The Bill also included tax breaks for individuals that purchase alternative fueled vehicles including hybrid cars and trucks. Individuals define the marketplace for cars and trucks. The tax breaks that were indicated were sufficient to make the production of hybrid vehicles very cost competitive with standard automobiles.

It has been shown that hybrid vehicles get as much as 50% better fuel economy when compared to their normal cousins. It is now time for individuals to step forward and demand that the automobile producers provide the same size products using hybrid technology. If people want to improve the economy and reduce the balance of trade deficit they can help by purchasing hybrid cars and trucks.

Summary:

The “Almost” Energy Bill may have provided lots of tax benefits to the oil companies, but it also provided the basis for the development of a vibrant economic expansion based on renewable energy, ethanol, bio-diesel and hybrid automobiles and trucks.

The potential for these products has a positive impact on every State in the Nation by creating jobs and reducing imports. It is time to inform our representatives in Congress that no matter the imperfections in the Energy Bill, it is an excellent first step toward energy independence.

The “Law of unintended consequences” may make the Energy Bill far better than anyone has been willing to admit. It is not just the responsibility of the Federal Government to create energy opportunities. Each State can mandate the use of ethanol and bio-diesel in the transportation fuels. Each individual can chose to purchase a higher mileage automobile. With the tax incentives in the Bill, each individual can help to create a demand for alternative fueled vehicles including Hybrid cars and trucks.

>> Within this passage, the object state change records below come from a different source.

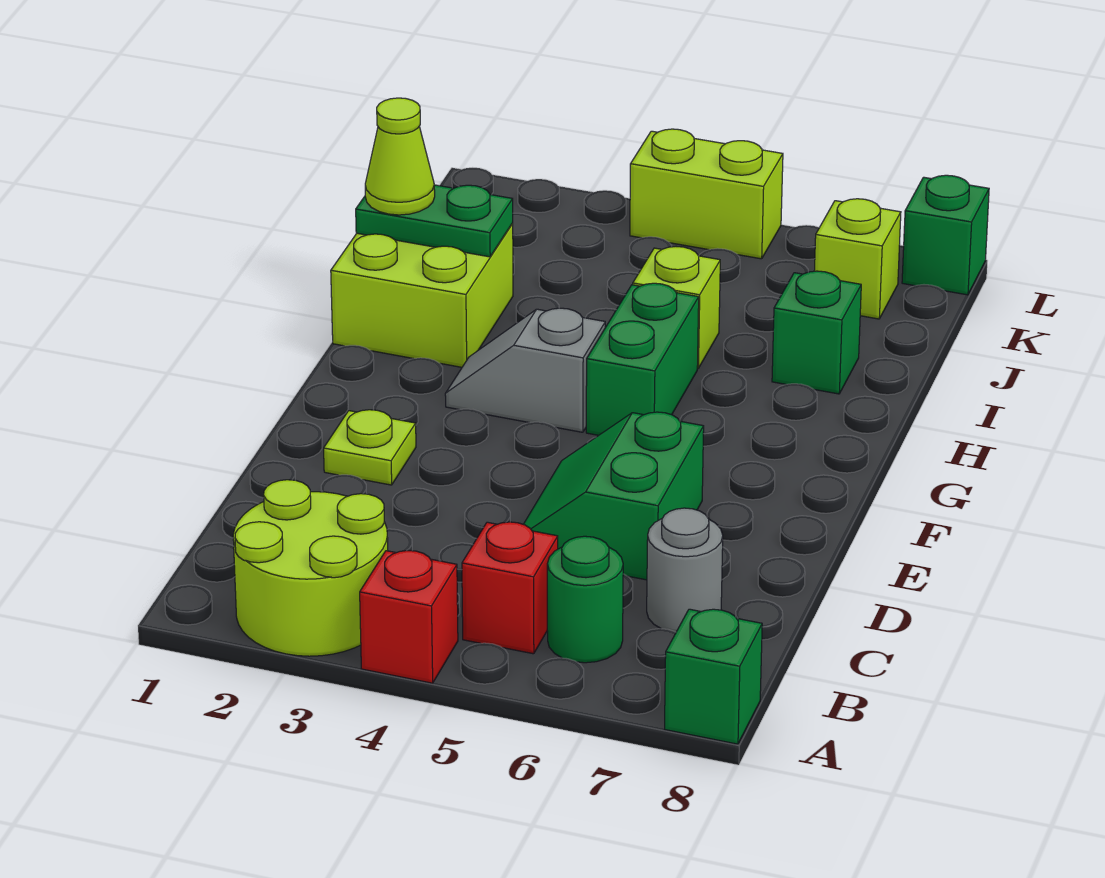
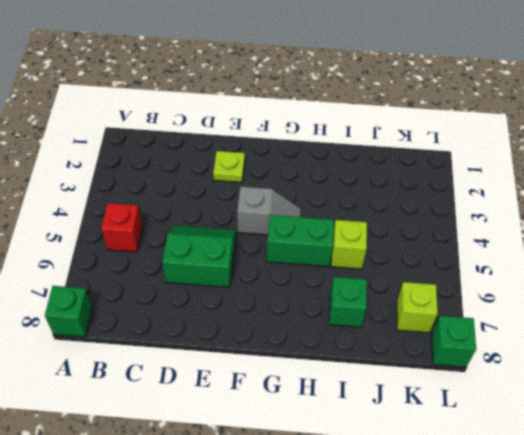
grey slope F4:G4 level 1 top F -> grey slope G3:G4 level 1 top 4
none -> lime round brick A2:B3 level 1
none -> red brick A4 level 1
none -> green round brick B6 level 1

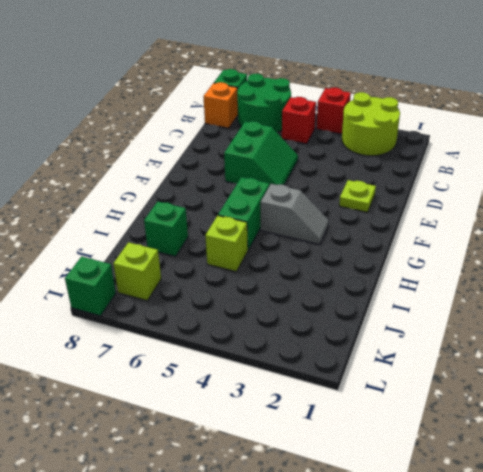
green round brick A6:B7 level 1 -> green round brick B6 level 1
orange brick B8 level 1 -> none
none -> grey round brick C7 level 1
none -> lime brick H1:I2 level 1
none -> lime brick L4:L5 level 1

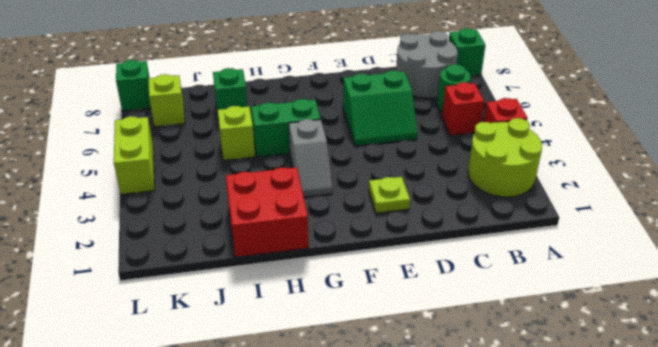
grey round brick B7:C8 level 1 -> grey round brick C7 level 1
red brick H1:I2 level 1 -> lime brick H1:I2 level 1
none -> green plate I1:I2 level 2
none -> lime cone I1 level 3

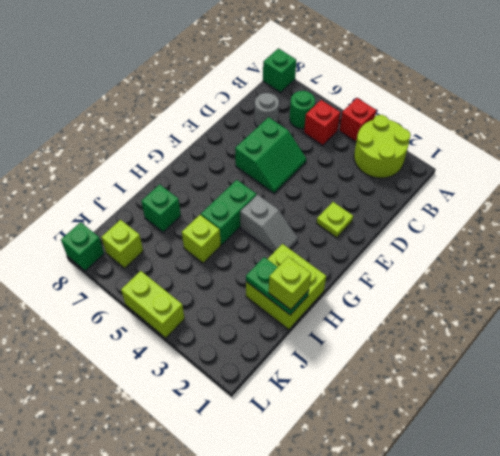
lime brick I1 level 3 -> lime cone I1 level 3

Individual States could take the following actions:

  1. They could mandate that their commercial automobile and light truck purchases use alternative fuels including the purchase of hybrid automobiles and light trucks. If several States took this action it would provide the production scale necessary for the manufactures to become cost effective.
  2. They could mandate that ethanol and bio-diesel be used in all transportation fuels, including those purchased by the State itself. This would provide the basic market structure to increase the production of these fuels and displace imported oil.
  3. They could pass a meaningful Renewable Portfolio Standard that encouraged the development of renewable energy electricity production.

The Federal Government could take the following actions:

  1. It could mandate the use of ethanol and bio-diesel in all transportation fuels purchased by Federal Agencies including the military.
  2. It could purchase both alternative fuel vehicles and hybrid vehicles for its own fleet. Again, as production of these vehicles increases the cost will decline.
  3. It could mandate the use of a percentage of renewable energy by all of its agencies including military installations. Currently, the Federal Government only encourages the use of renewable energy.

Individuals could take the following actions:

  1. They can demand that automobile manufacturers provide mid and full sized automobiles/SUVs/light trucks that utilize hybrid technology.
  2. They can insist that their State Governments use renewable energy and pass Renewable Portfolio Standards.
  3. They can tell their representatives that they want to substitute domestic products such as ethanol and bio-diesel for imported products such as petroleum. This can be done without creating trade barriers and it creates thousands of meaningful jobs.

Finally, the implementation of the Energy Bill would provide a positive step towards environmental improvement through the reduction in the use of imported fossil fuels.. If States set a requirement for replacement of MTBE with Ethanol and set minimum ethanol and bio-diesel percentage standards, they could create a significant reduction in imported oil along with a tremendous boost in jobs and economic expansion for their own States.

The “Almost” Energy Bill had great potential. It is not good policy to let it die.